Je me souviens que rentrant chez moi, je parlais toute seule, je manifestais ma joie sans prêter attention à ce que je faisais, j'étais heureuse d'annoncer ça à maman.
Arrivée à la maison, je suis allée chercher un drapeau tricolore que j'avais cousu avec trois bouts de tissu sur un bâton. Je suis allée le fixer à la plus haute fenêtre du grenier.
Toute l'après-midi, des régiments de Tabors sont passés par La Favée et sont montés vers St Maurice.
La nuit suivante nous avons été surpris par de nouveaux tirs, nous rappelant que la guerre n'était pas tout à fait terminée. La peur et l'angoisse nous ont envahis à nouveau, j'ai repensé à mon drapeau qui devenait maintenant compromettant pour nous. Dès le lendemain matin je suis allée l'enlever avant d'aller aux nouvelles, pensant que les Allemands étaient revenus. Je suis arrivée près de l'usine Duchêne à la Hardoye où j'ai constaté qu'on y distribuait une soupe populaire et du bon pain blanc.
Nous nous étions inquiétés pour rien alors je suis revenue à la maison et suis allée remettre mon drapeau bien en évidence. Tout compte fait, nous avons su par la suite que les détonations que nous avions entendues la nuit précédente avaient été produites par des mines que les soldats français avaient fait éclater au fur et à mesure de leur avance pour en protéger la population.
Nos libérateurs ont trouvé sur un motard allemand qui avait été tué, un ordre de mission qui ordonnait la déportation immédiate de tous les hommes qui restaient dans le secteur entre Le Thillot et Bussang.
On voit par là ce qui se serait passé si l'arrivée des alliés avait été retardée, ne serait-ce que d'un seul jour.
Ce 26 novembre 1944 restera gravé à jamais dans nos têtes et dans nos cœurs.

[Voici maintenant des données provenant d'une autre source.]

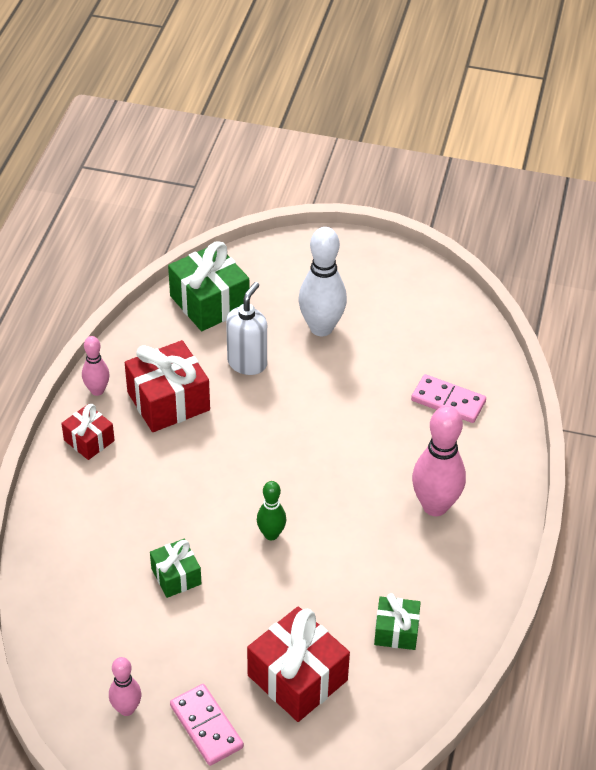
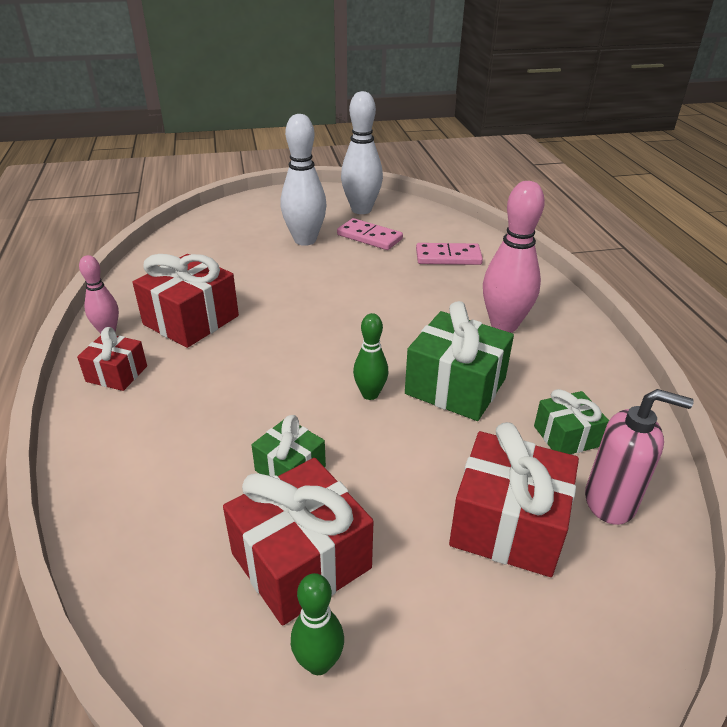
camera: 25 degrees left, 10 degrees down
(126, 709) = (318, 663): pink bowling pin -> green bowling pin
(148, 645) = (301, 560): none -> red gift
(206, 726) = (444, 637): pink domino -> pink domino (369, 237)
(209, 302) = (193, 247): green gift -> green gift (455, 386)
(247, 363) = (254, 276): white soap dispenser -> none
(383, 692) = (610, 502): none -> pink soap dispenser
(407, 298) = (361, 210): none -> white bowling pin

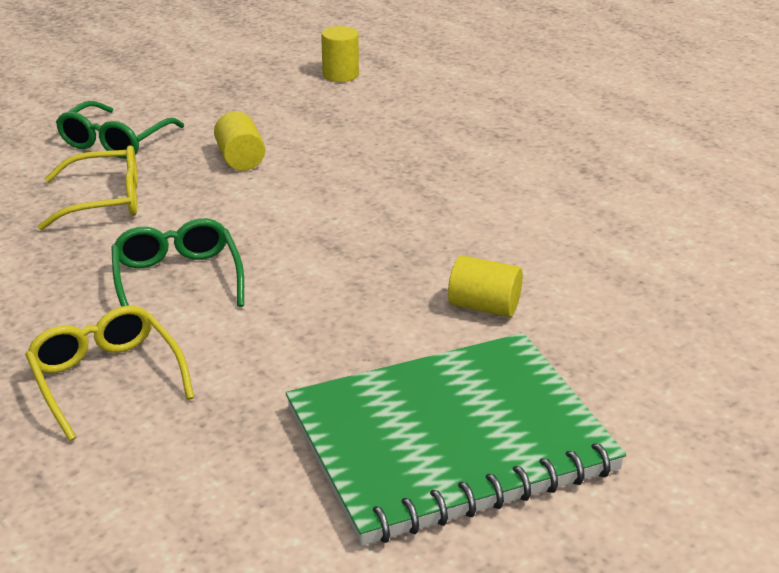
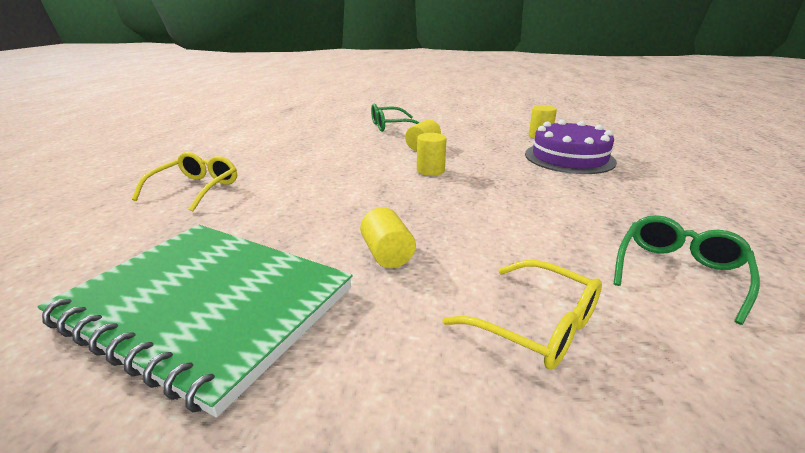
camera: 50 degrees right, 5 degrees down
(105, 201) = (343, 140): yellow glasses -> yellow glasses (536, 325)
(177, 279) = (299, 172): green glasses -> green glasses (678, 272)
(327, 192) = (430, 170): none -> yellow cylinder
(427, 99) = (569, 158): none -> purple cake

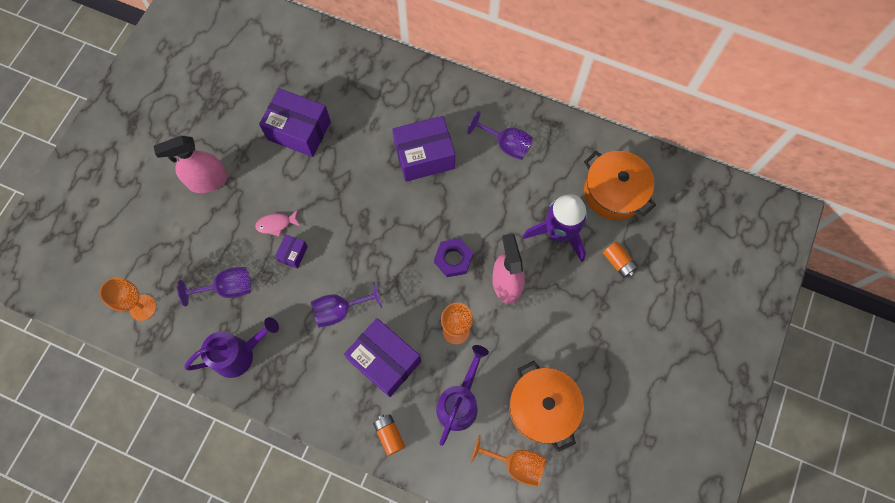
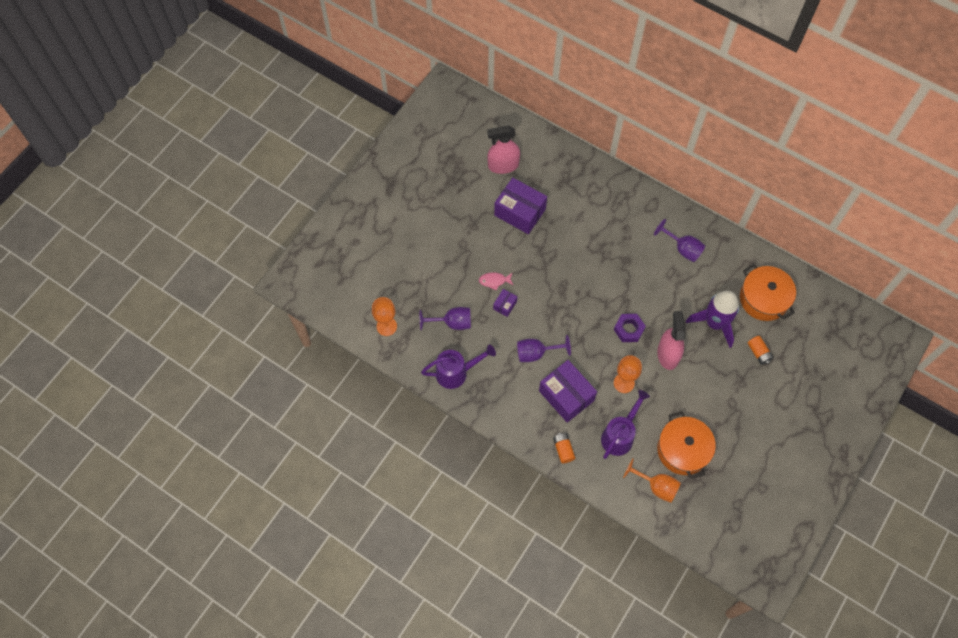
camera: 10 degrees right, 5 degrees down
(208, 181) = (445, 239): pink spray bottle -> pink spray bottle (503, 165)
(424, 156) = (616, 247): purple box -> none

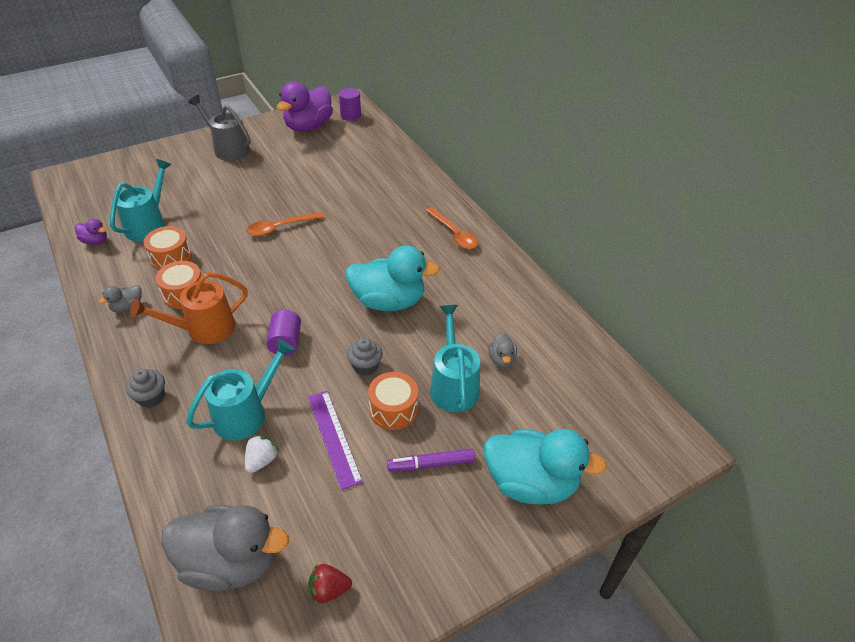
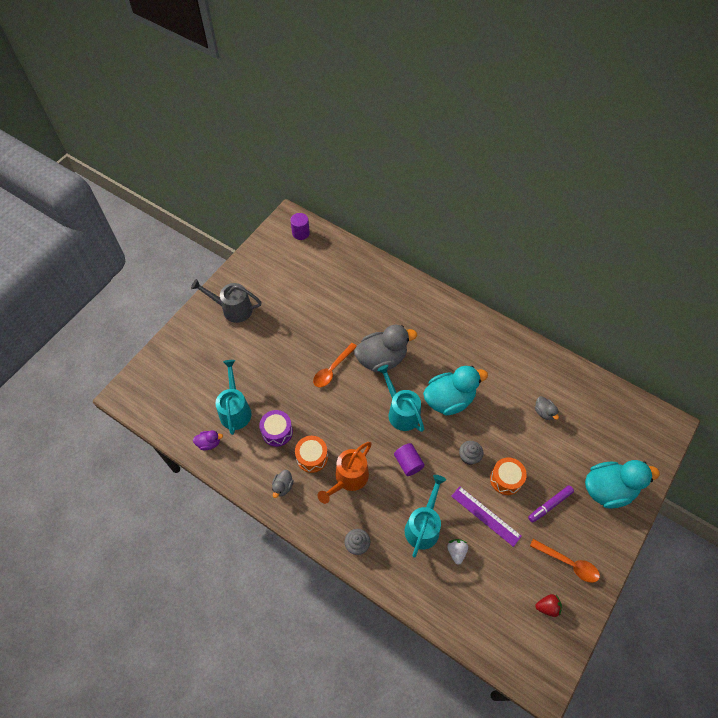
camera: 25 degrees left, 15 degrees up
(171, 258) = (277, 432): orange drum -> purple drum
(231, 562) = (486, 620): grey duck -> grey duck (382, 359)
(308, 127) = (277, 259): purple duck -> none
(329, 590) = (547, 607): red strawberry -> red strawberry turned 150 degrees counterclockwise
(453, 234) = (452, 322): orange spoon -> orange spoon (568, 563)
(453, 385) = (528, 445): turquoise watering can -> turquoise watering can (401, 411)

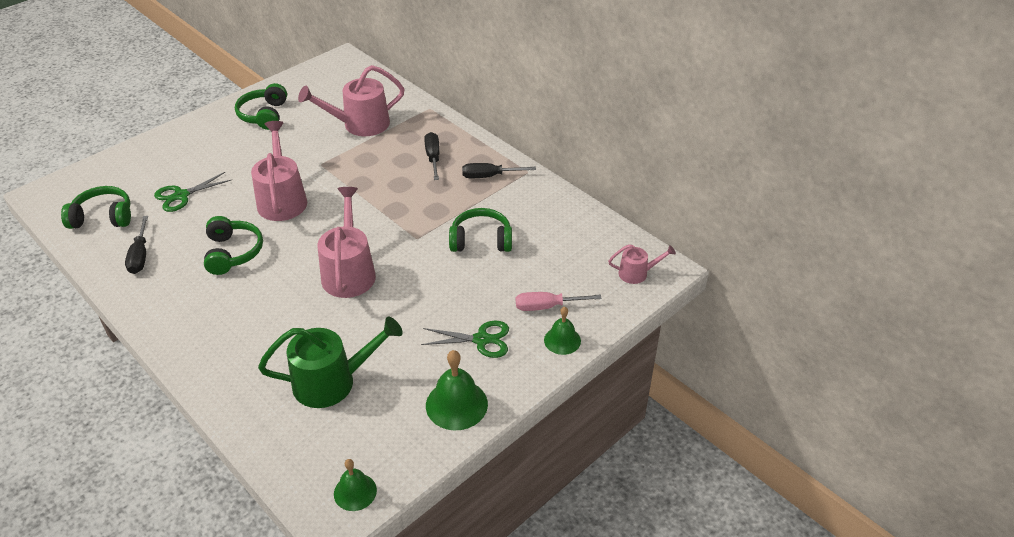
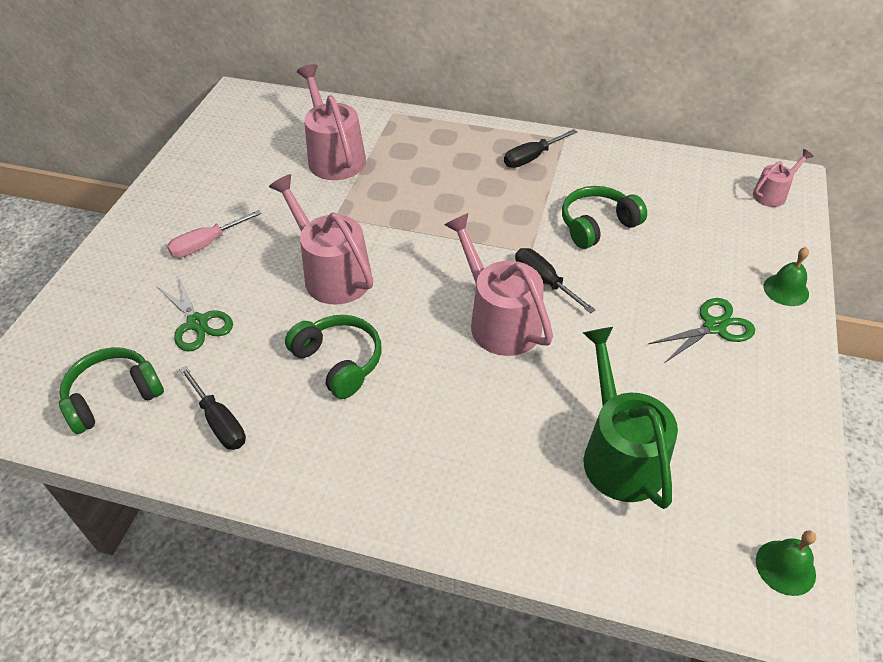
camera: 30 degrees left, 5 degrees up
(181, 195) = (197, 323): green scissors -> green scissors turned 60 degrees counterclockwise
(264, 115) = (206, 188): green headphones -> none
(332, 382) = (619, 454): green watering can -> green watering can turned 60 degrees counterclockwise
(360, 124) = (334, 156): pink watering can -> pink watering can turned 120 degrees clockwise
(433, 157) = (453, 161): black screwdriver -> black screwdriver (544, 282)
(456, 404) = (769, 408): green bell -> none
(547, 306) = (734, 263): pink screwdriver -> pink screwdriver (207, 244)

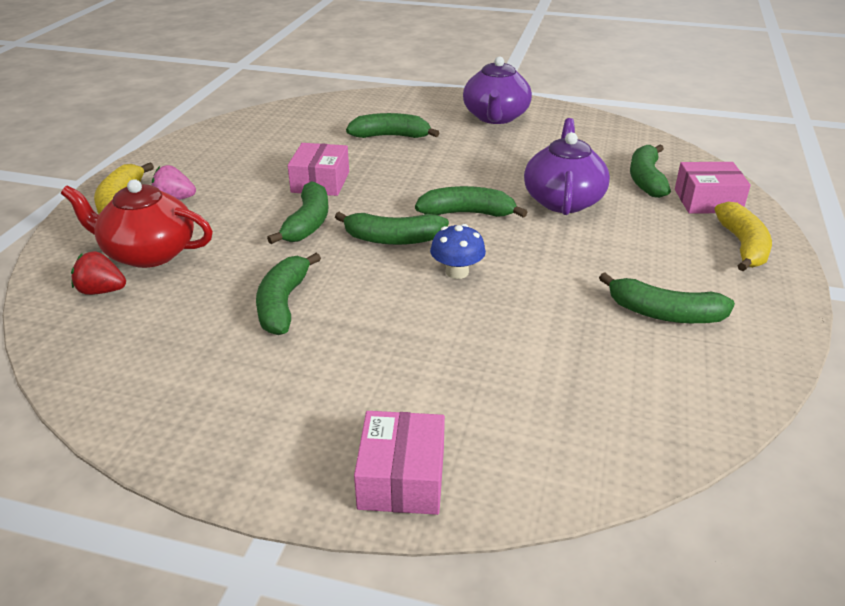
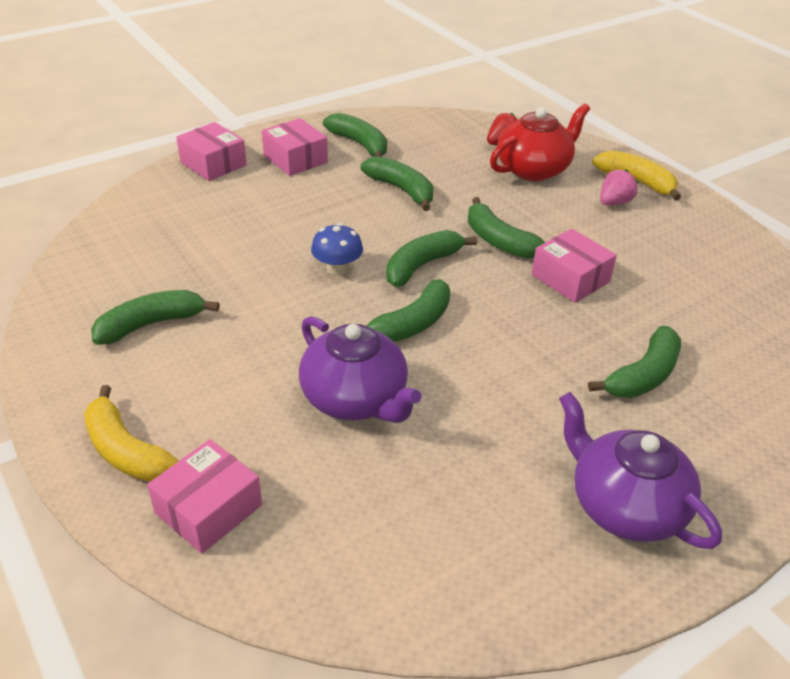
camera: 130 degrees right, 5 degrees up
(304, 413) = (295, 159): none -> pink box
(646, 179) = (309, 501): green banana -> green banana (360, 144)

Les habitants regagnèrent leurs foyers, mais avec les aléas de la guerre, tous n'étaient pas à la même enseigne. Souvent certaines maisons qui avaient eu l'inconvénient de s'être trouvées un jour ou l'autre en première ligne avaient été transformées en poste de secours ou avaient servi de cible aux canons pour y déloger l'ennemi. Mais quelle que soit la nationalité du canon, le résultat est le même.
Combien de gens ont retrouvé leur maison éventrée ou ont dû en extraire des corps ou des membres seulement. Quelle horreur! Avouez que personne n'est préparé à vivre ça.
Et puis arriva l'hiver avec ses désagréments, la pauvreté générale engendrant des problèmes sanitaires, des cas de galle et d'autres saleté de ce genre firent leur apparition.
Je me souviens être allée chez mes parrain-marraine, Paul et Blanche Beluche qui habitaient au Daval de Ventron pour leur venir en aide. Il n'y avait plus de moyens de désinfection, plus de médicaments, le corps de parrain Paul n'était plus qu'une plaie suintante, il n'était pas question d'aller à l'hôpital. Je suis allée un certain temps chez lui pour le soigner alors que maman me remplaçait à l'usine (à l'époque, c'était possible).
Nous n'avions plus de vêtement non plus, tout avait été pillé, et pas seulement pas les Allemands. Il y a toujours des profiteurs dans ces moments-là.
Heureusement qu'on trouvait un peu partout des couvertures militaires avec lesquelles on s'empressait de faire des pantalons et des pèlerines, les tickets de textile ne suffisant pas. Imaginez l'hygiène avec ces couvertures qui avaient traîné partout et ramassé toutes sortes de cochonneries.
Il n'était pas question de machine à laver bien sûr, mais la liberté revenue et le lot commun faisaient qu'on ne pensait pas à nos conditions de vie. Nous étions si heureux d'avoir seulement chaud.
Aujourd'hui encore il me reste quelques habitudes apprises durant cette guerre. Par exemple, je ne supporte pas de voir gaspiller le pain. Le pain c'est sacré.
Vous comprendrez, après tout ça, qu'aujourd'hui on ait le droit de se sentir heureux dans ce beau pays de France, malgré toutes les imperfections de la vie quotidienne et tout ce qui peut nous conduire à râler.
Alors il ne faut pas se laisser aller, ni baisser les bras, il faut continuer à lutter pour que la vie s'améliore, pour qu'il y ait plus de justice et de paix, car celle-ci n'est jamais acquise.
Tout ce que nous avons vécu ne doit pas être perdu afin que ça serve aux générations futures.